Because I began writing this in a parked car, I really should tell you a little bit about my Grandpa S. (I know, I know…so much for the present....
He's in the front row

Past Perfect

I first learned to sit in idle cars
by waiting in tavern parking lots
for Grampa. Looking back on it now,
I’m surprised it was somehow
acceptable to stop for a drink
before a road trip (or at the other end),
but that was the case with Grampa.
I say this not to judge or to offend.
(It’s just ironic that at the dawn
of industry-required seat belts,
stopping for a drink to make the drive
with four grandkids more bearable
was not yet a concern.)
Sometimes, if the wait was getting long,
Grandma would send me inside
to get him, and he always introduced me
to the bar tender with pride.
I must say in all those years
I never saw him in the grip of drink—
but I don't think I was looking.

Grampa had Humphrey Bogart's style
when he held a cigarette—
which was almost always.
(Bogart died of cancer in '57; Grampa in '75)
Truth be told, most evenings also found
an open brown bottle near his feet,
but we loved Grampa just the same
in spite of his ways—
especially, it seems, on summer days
when the willow wept clear to the ground.
Like that wonderful night,
he sat on the back porch swing
carving little flutes of willow bark,
and we played them on the grassy slope
between the sidewalk and the house till dark.

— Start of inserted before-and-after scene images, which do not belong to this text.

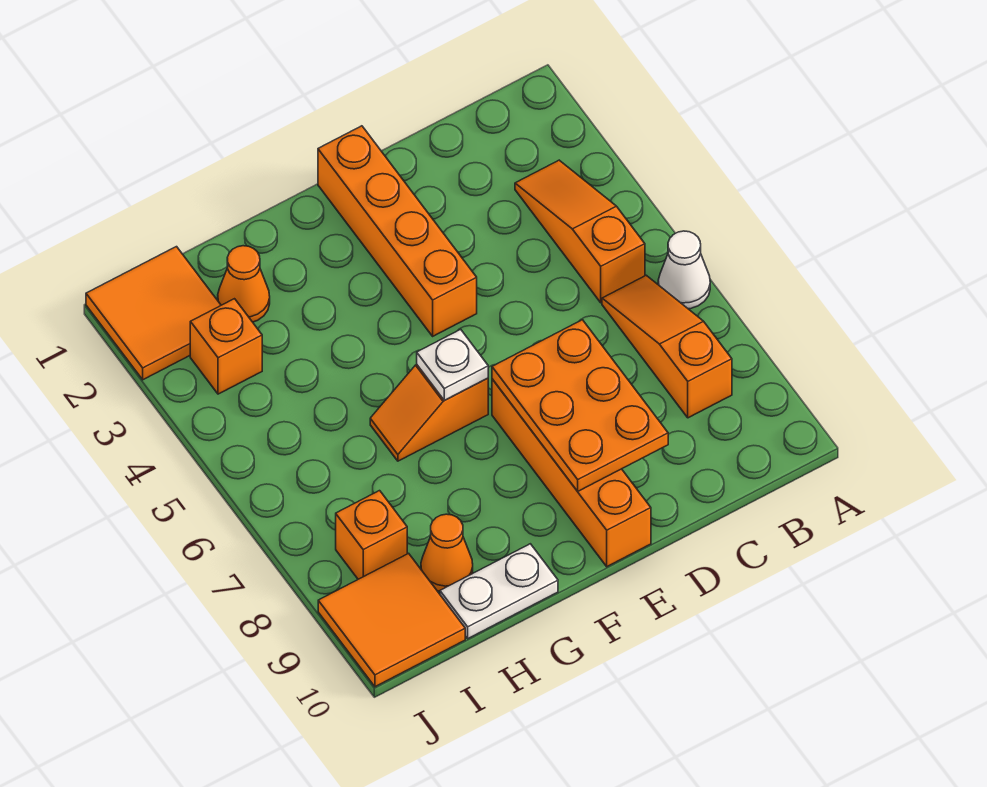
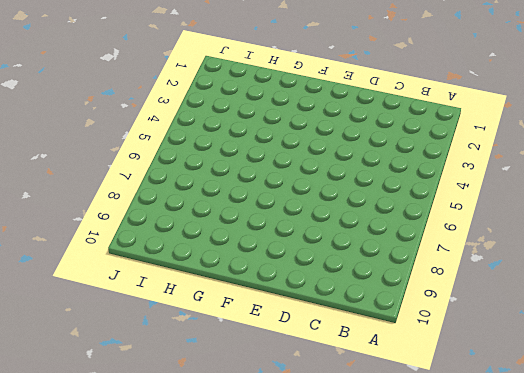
none -> white cone A6 level 1
none -> orange slope B3:B5 level 1 top 5
none -> orange slope B6:B8 level 1 top 8

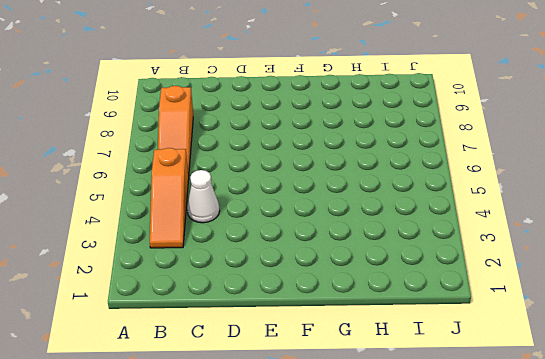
white cone C4 level 1 -> white cone A6 level 1
none -> orange brick E1:E4 level 1
none -> orange brick E7:E10 level 1
none -> orange slope F6:G6 level 1 top F

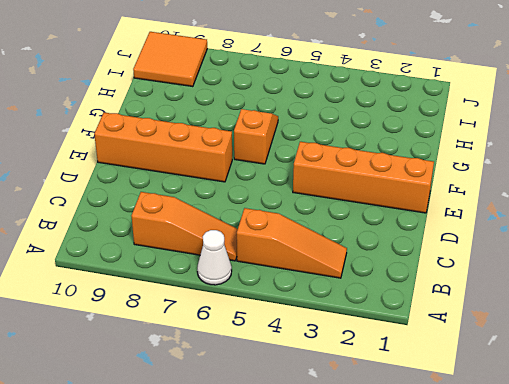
none -> white plate G10:H10 level 1
none -> orange cone H2 level 1
none -> orange cone H9 level 1

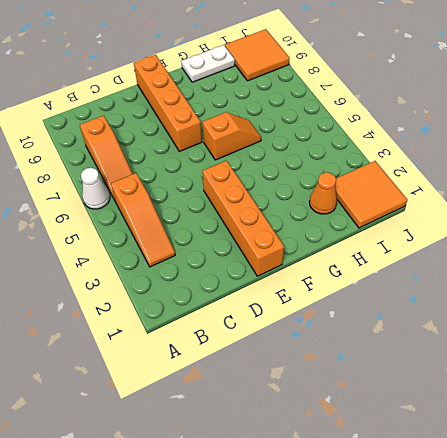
none -> orange cone H9 level 1
none -> orange brick I3 level 1
none -> orange brick I8 level 1

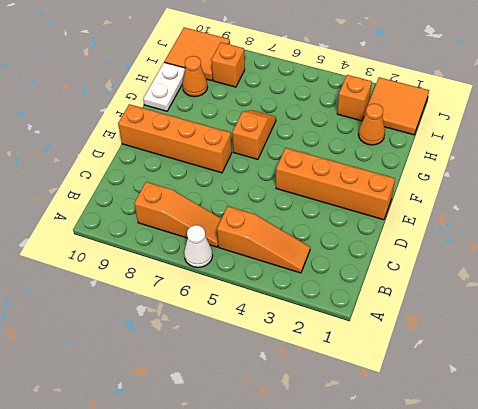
none -> orange plate D7:E9 level 2
none -> white plate F6 level 2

At the end of such visits,
I'd kiss his stubbled cheek and smell the scent
of Old Spice, Lucky Strikes, and Black Label—
all part of his film noir charm.
He'd smile and say, "Be a good bad boy,"
and loved the fact that I never quite knew
what he meant. It was Grampa who
also quipped, "It'sa damp cold day,"
(which my siblings and I still cannot say
without smiling). He would have said it
today, no doubt, had he been with me
when that lone seagull vanished
like a ghost.



Anonymous Anonymous said...

Hi Tom,
I read this morning. Enjoyable, insightful, and
intriguing -- a treat as usual! I remember seeing a similar seagull
episode in Port Huron. I found a picture - although not nearly as
entertaining as your description- on the web that you could post to enhance the "validity" of your claim -who would make up such a thing?!